保险合同所指的追溯期是指从保险期间开始之时起向前追溯的约定的期间。追溯期的具体起止时间以保险单载明的时间为准。
保险合同所指的诊疗活动是指通过各种检查,使用药物、器械及手术等方法,对疾病作出判断和消除疾病、缓解病情、减轻痛苦、改善功能、延长生命、帮助患者恢复健康的活动,包括诊断、治疗、护理环节。
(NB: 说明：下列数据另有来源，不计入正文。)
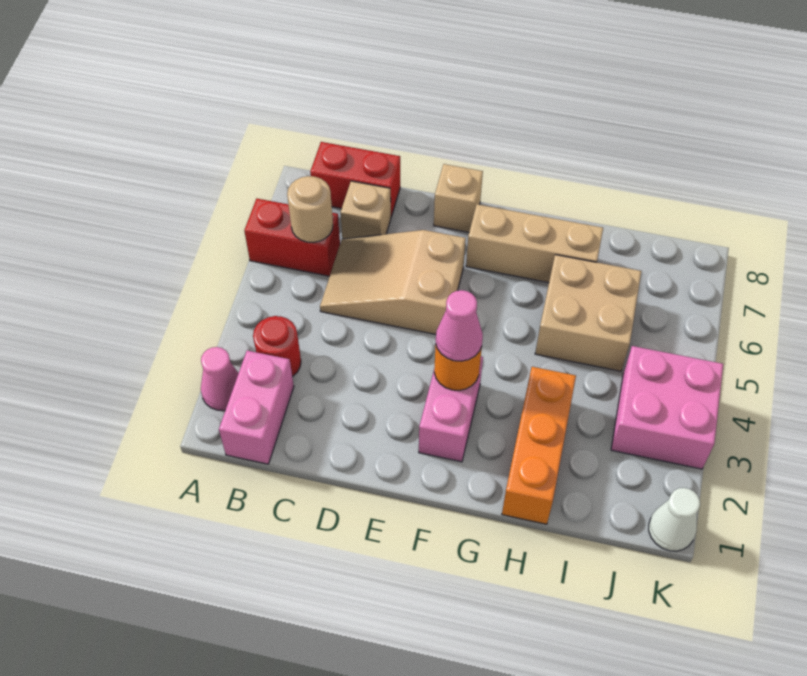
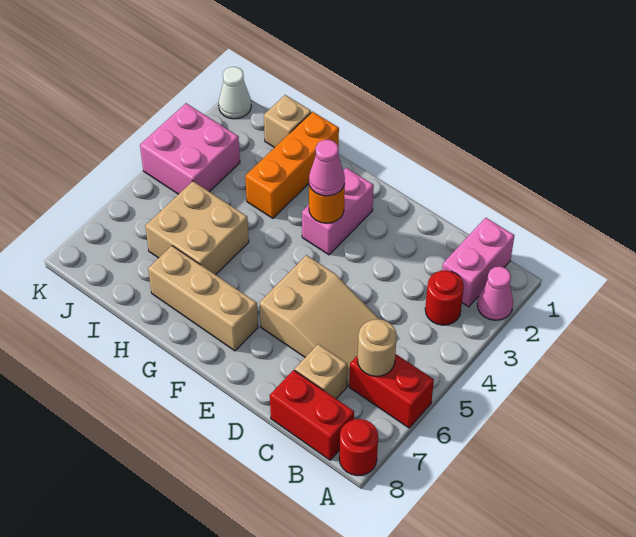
none -> red round brick A8 level 1
tan brick E8 level 1 -> tan brick I1 level 1

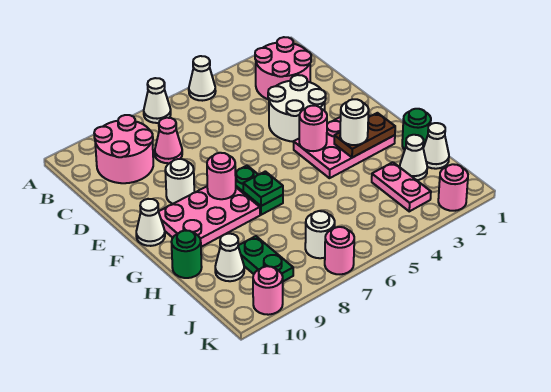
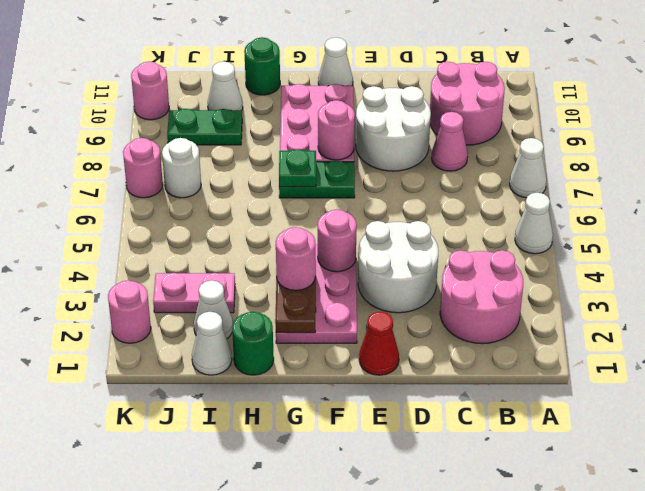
none -> red cone E1 level 1
white round brick E9 level 1 -> white round brick D8:E9 level 1
white round brick G3 level 3 -> pink round brick G3 level 3

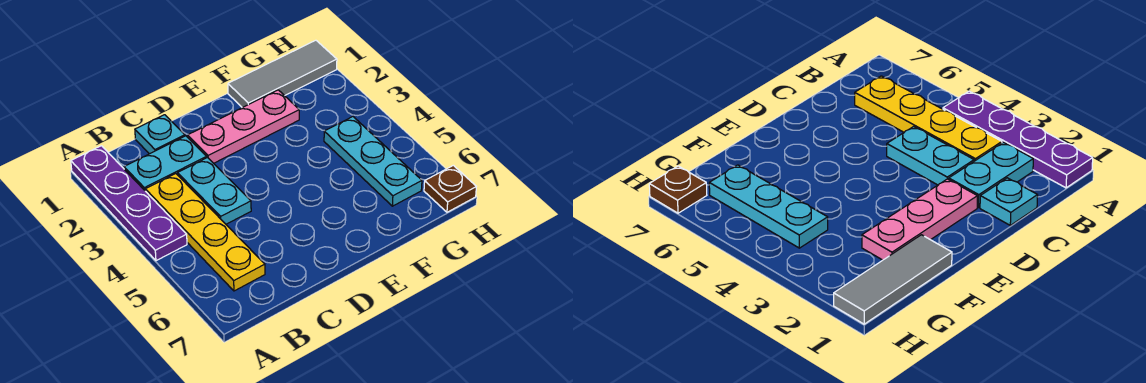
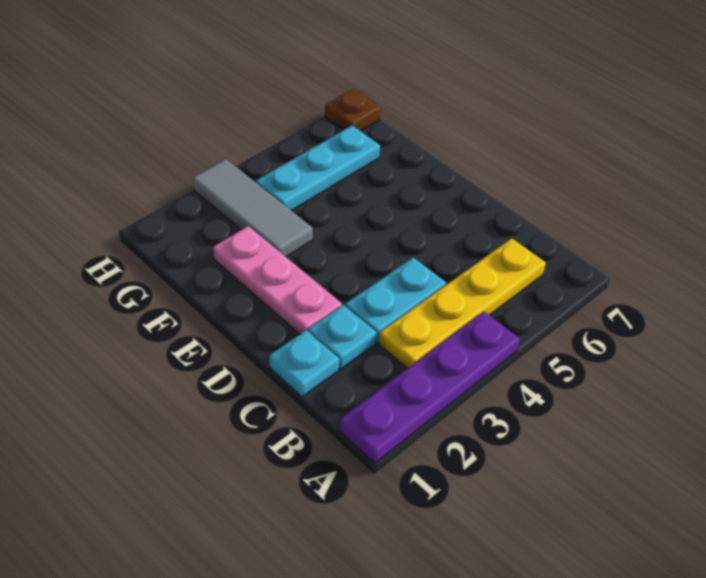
cyan plate B2:C2 level 1 -> cyan plate C2 level 1
grey tile F1:H1 level 1 -> grey tile F3:H3 level 1

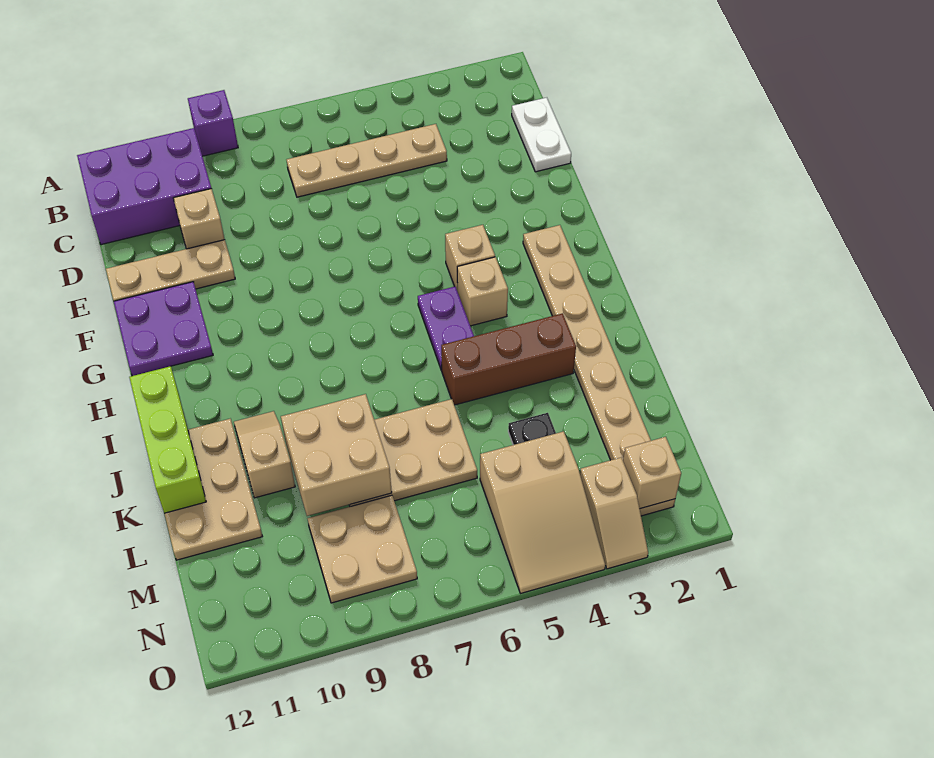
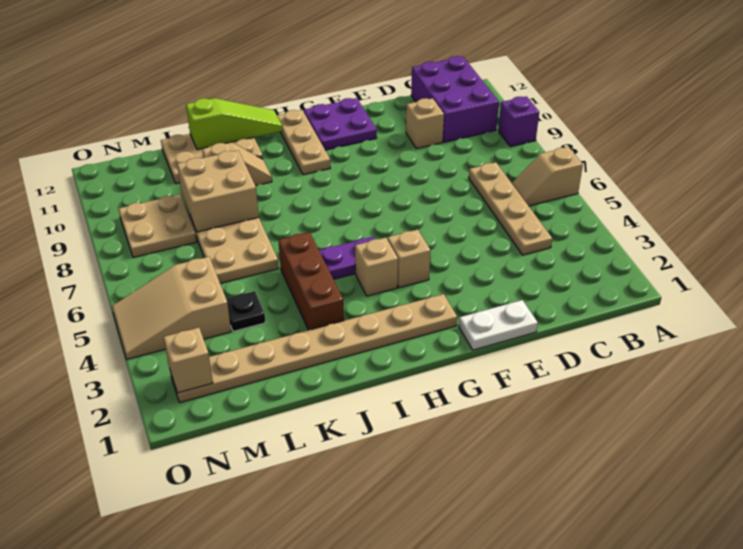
white plate C1:D1 level 1 -> white plate E1:F1 level 1
tan plate E10:E12 level 1 -> tan plate H10:H12 level 1
lime brick I12:K12 level 2 -> lime slope I12:K12 level 2 top K
tan slope N3:O3 level 1 top N -> tan slope A6:B6 level 1 top A

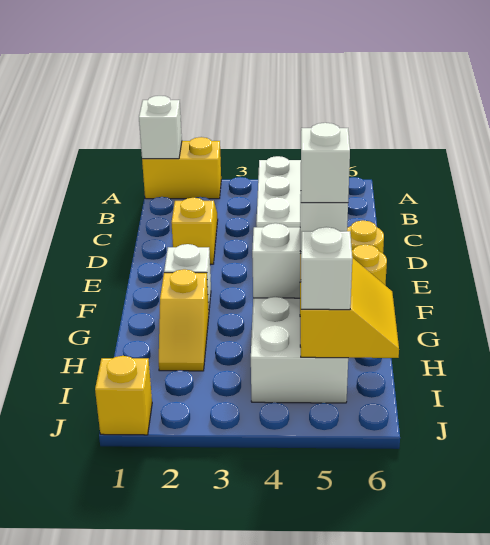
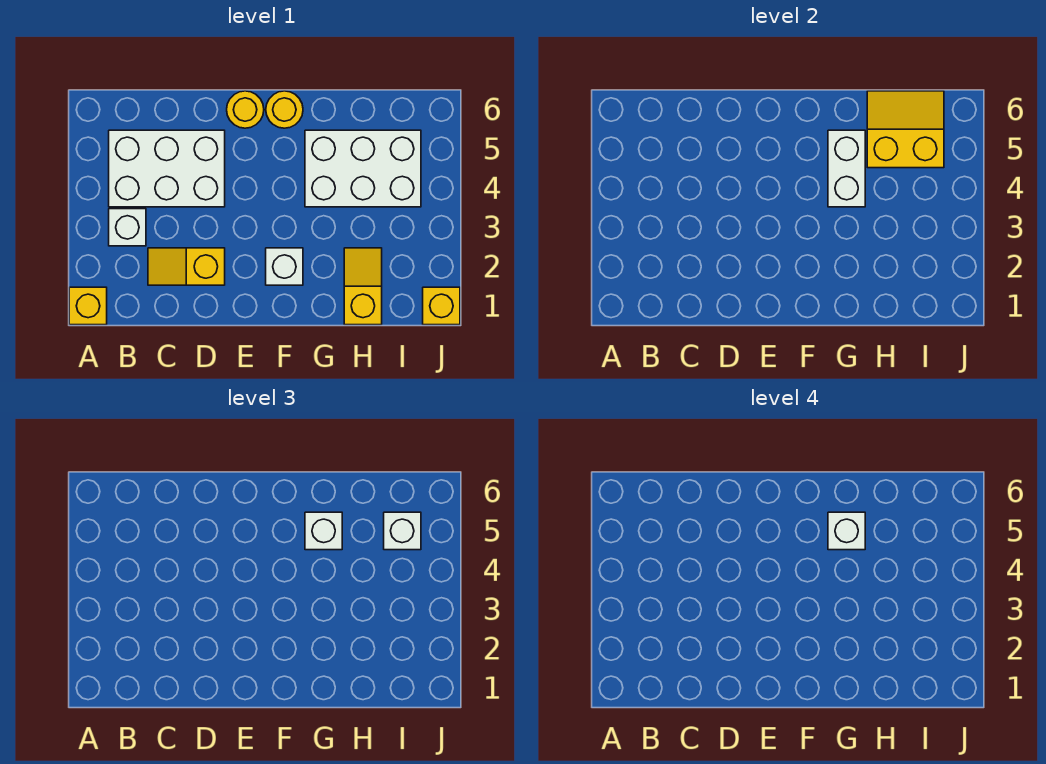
yellow brick A1:A2 level 1 -> yellow brick A1 level 1
white brick A1 level 2 -> white brick B3 level 1
yellow slope G2:H2 level 1 top G -> yellow slope H1:H2 level 1 top 1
保险责任范围内的事故发生后,事先经保险人书面同意的法律费用,包括事故鉴定费、查勘费、取证费、仲裁或诉讼费、案件受理费、律师费等,保险人按照保险合同的约定也负责赔偿。
九、提交资料事宜:
(一)提供公司营业执照复印件、保险许可证(加盖公章),经办人如为法定代表人,需提供法定代表人身份证复印件;经办人如为报价人授权代表,需提供法定代表人授权委托书及授权代表身份证复印件;
(二)提供项目报价表。
十、递交报价文件
1、递交的文件资料需做好密封处理。
2、递交截止时间:2023年 5月9日16:00前递交至海珠区新港西路114号粤民大厦1818房,联系人:郭先生,电话:15913168968。